The author does not discuss the controversial question of whether (or how much) sex was involved in courtly love, or whether the famous 12th-century “love trials” where male courtoisie, ardor, and polite restraint were judged by juries of up to 70 women, existed only in the literature of the time. We are free to speculate that those rule-setting ladies, eternalized in songs, ballads, and chivalric romances, must have been quite different from the passive, disempowered “second sex” the 20th century has identified. French history took the new concepts of fin’amor to ever more short-lived and democratically disseminated forms of gallantry, libertinage, dissolution, and cynicism. (Yalom refuses to “inflict” de Sade on her readers, which “may speak to intellectual cowardice. So be it.”) But courtly love with its refinement of male desire and female capacity for passion left its lasting mark on French culture.
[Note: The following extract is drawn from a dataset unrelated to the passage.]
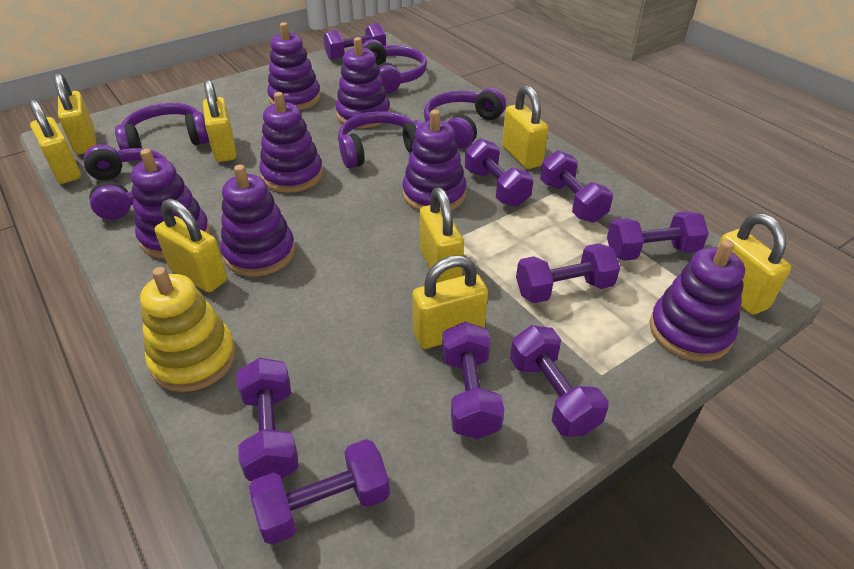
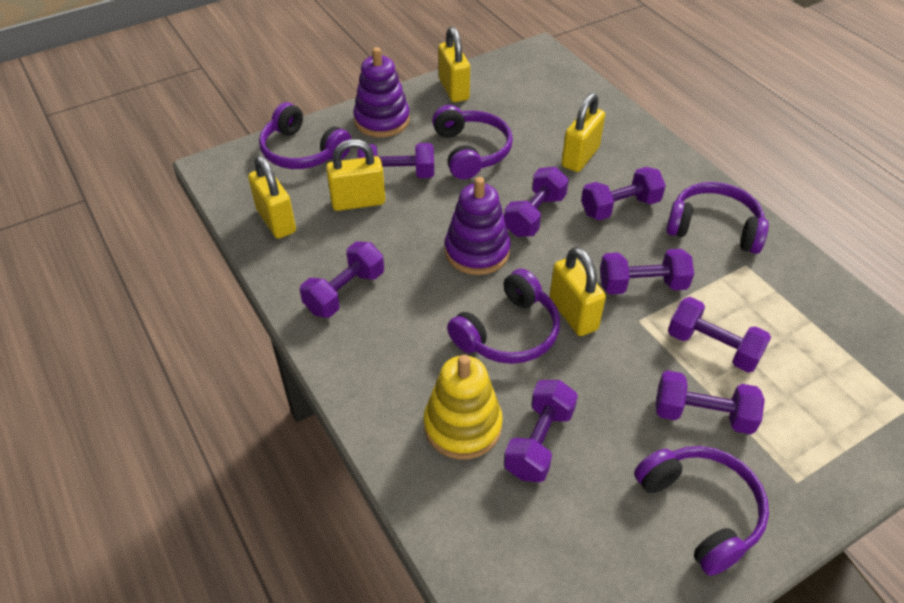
purple dumbbell: 9 -> 8
purple stacking toy: 7 -> 2
yellow padlock: 8 -> 5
One can debate whether the iterations l’amour went through in 900 hundred years were re-inventions or simply variations on the same theme. These are presented in chapters that refer to different erotic moods — comic, tragic, sentimental, romantic, neurotic, and existentialist. Yalom’s instructive literary tour through time highlights particular erotic dispositions of the French: the cultivation of young men’s admiration for, and sexual attraction to, older women; the long history of highly educated, influential courtesans; the societal success of a woman like Julie de l'Espinasse, 18th-century muse of the encyclopedists, whose letters confessed her tormented simultaneous passions for three men. Another “grande amoureuse,” a century later, was George Sand, a devoted mother who had multiple lovers, wrote several dozens of successful books and freely walked around in men’s clothes. Then there is the relative freedom French culture afforded gays and lesbians at the turn of the 20th century, making Paris a magnet for expatriates like Gertrude Stein.


In the Autobiography of Alice B. Toklas, Stein tells a quintessentially French anecdote about the five-year-old son of her concierge. Setting eyes on the aggressive “Blue Nude” by Matisse on her studio wall, the boy “cried out in rapture, oh là là what a body of a woman.” A hundred years later, Yalom hears about an even younger French boy who “looked up from his toys and carefully said, ‘Mommy, you have such pretty lips.’”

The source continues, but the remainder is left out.